6. (C) AFGHANISTAN: We have made great progress in our
efforts to convince the GoF to do more in Afghanistan,
especially in the area of humanitarian/development aid
and training. We also have moved Finnish decision-makers
a bit closer to taking PRT leadership at Mazar-al-Sharif.
However, looking forward, what we now need is a
significant increase in Finnish boots on the ground.
There is little hope of convincing the GoF to send
warfighters into the troubled regions of the south and
east, but I do not believe this is Finland's greatest
area of "value added." What we need to focus on is
achieving a significant increase in the number of Finnish
peacekeepers in the North, where they already have wealth
of experience and a track record of nation building
success. If the Finns take more of the burden in the
North, this could free up others currently operating
there who may be better prepared for actual combat. I
have focused my efforts over the past two years on
building political will behind a proposal to increase
Finland's contributions to NATO/ISAF from 100 to at least
250. Such an increase will not occur in 2008, mainly
because Kosovo (where Finland has 450 troops under NATO
command) quite rightly remains the national peacekeeping
priority. However, over the 2009-2011 timeframe, as
Finland eventually draws down in Kosovo, Bosnia and
elsewhere, I believe conditions will ripen for the GoF
to make significant additions to its already-respectable
100-troop contribution in northern Afghanistan.

7. (C) THE NATO RESPONSE FORCE: We have gotten the GoF
to the point where we are confident it will be among the
first non-NATO allies to formally signal its intention to
participate in the NRF. However, the road from this much-
welcomed political statement of intention to actually
bringing Finnish troops into an NRF rotation will be a
long one. Those who follow me will need to build support
in Parliament and the general public for Finland's NRF
participation and help policymakers determine where
Finland can offer the most 'value added' to the NRF.

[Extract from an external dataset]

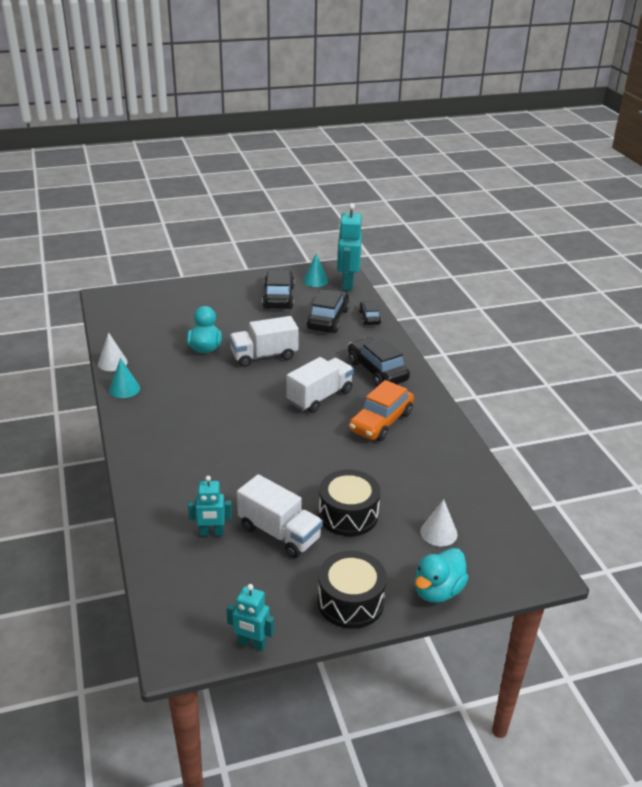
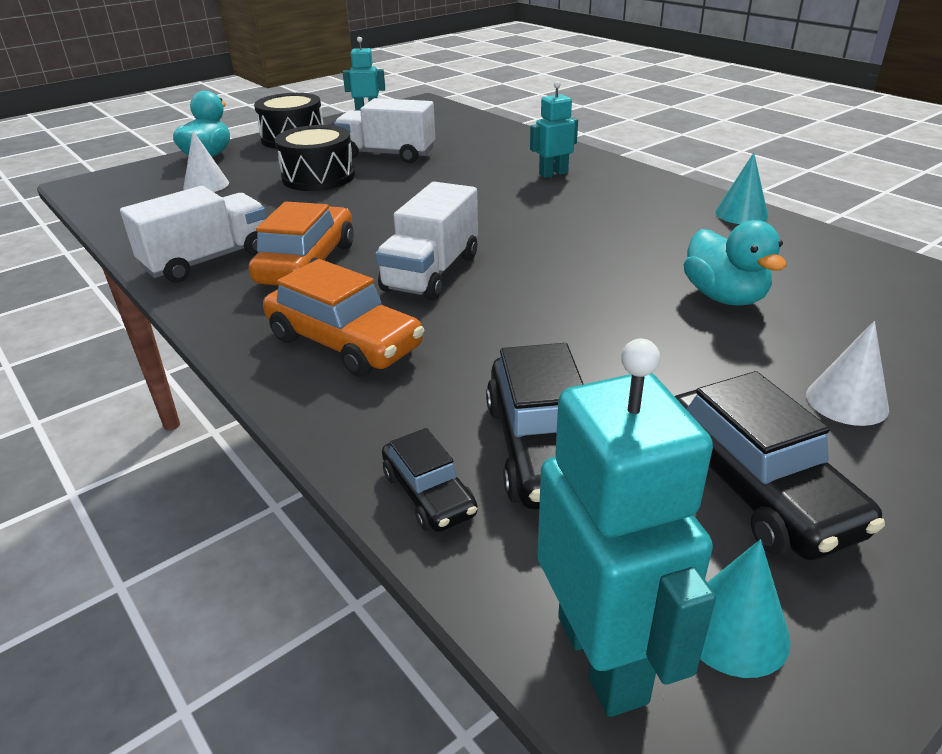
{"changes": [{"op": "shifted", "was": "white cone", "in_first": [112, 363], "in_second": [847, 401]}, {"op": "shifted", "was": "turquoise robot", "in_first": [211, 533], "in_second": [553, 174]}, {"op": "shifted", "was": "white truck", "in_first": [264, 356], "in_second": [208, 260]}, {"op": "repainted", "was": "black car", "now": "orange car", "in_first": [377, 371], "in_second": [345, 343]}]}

Perhaps ironically, some of the staunchest opponents to
Finland's NRF participation are actually the greatest
proponents of sending Finnish peacekeepers abroad -- they
simply argue that Finland should not devote resources to
having troops merely "at the ready" instead of actually
on the ground in hotspots like Afghanistan, Chad or
Kosovo. I have moved Finland to the point of reaching
out to the NRF; it will fall to my successors to turn
this show of political will into actual contributions.

FREEDOM AGENDA: NEW TARGETS OF OPPORTUNITY
------------------------------------------
8. (C) The USG and the GoF share the view that support
for democracy, civil society and human rights in Russia
and in Europe's new neighborhood is essential. Finland
already complements US Freedom Agenda goals by providing
support to NGOs and educational and cultural exchanges.
GoF leaders have hosted high-level meetings with
Belarusian opposition leaders, with Serb moderates, and
with pro-democracy forces in Ukraine and the Caucuses.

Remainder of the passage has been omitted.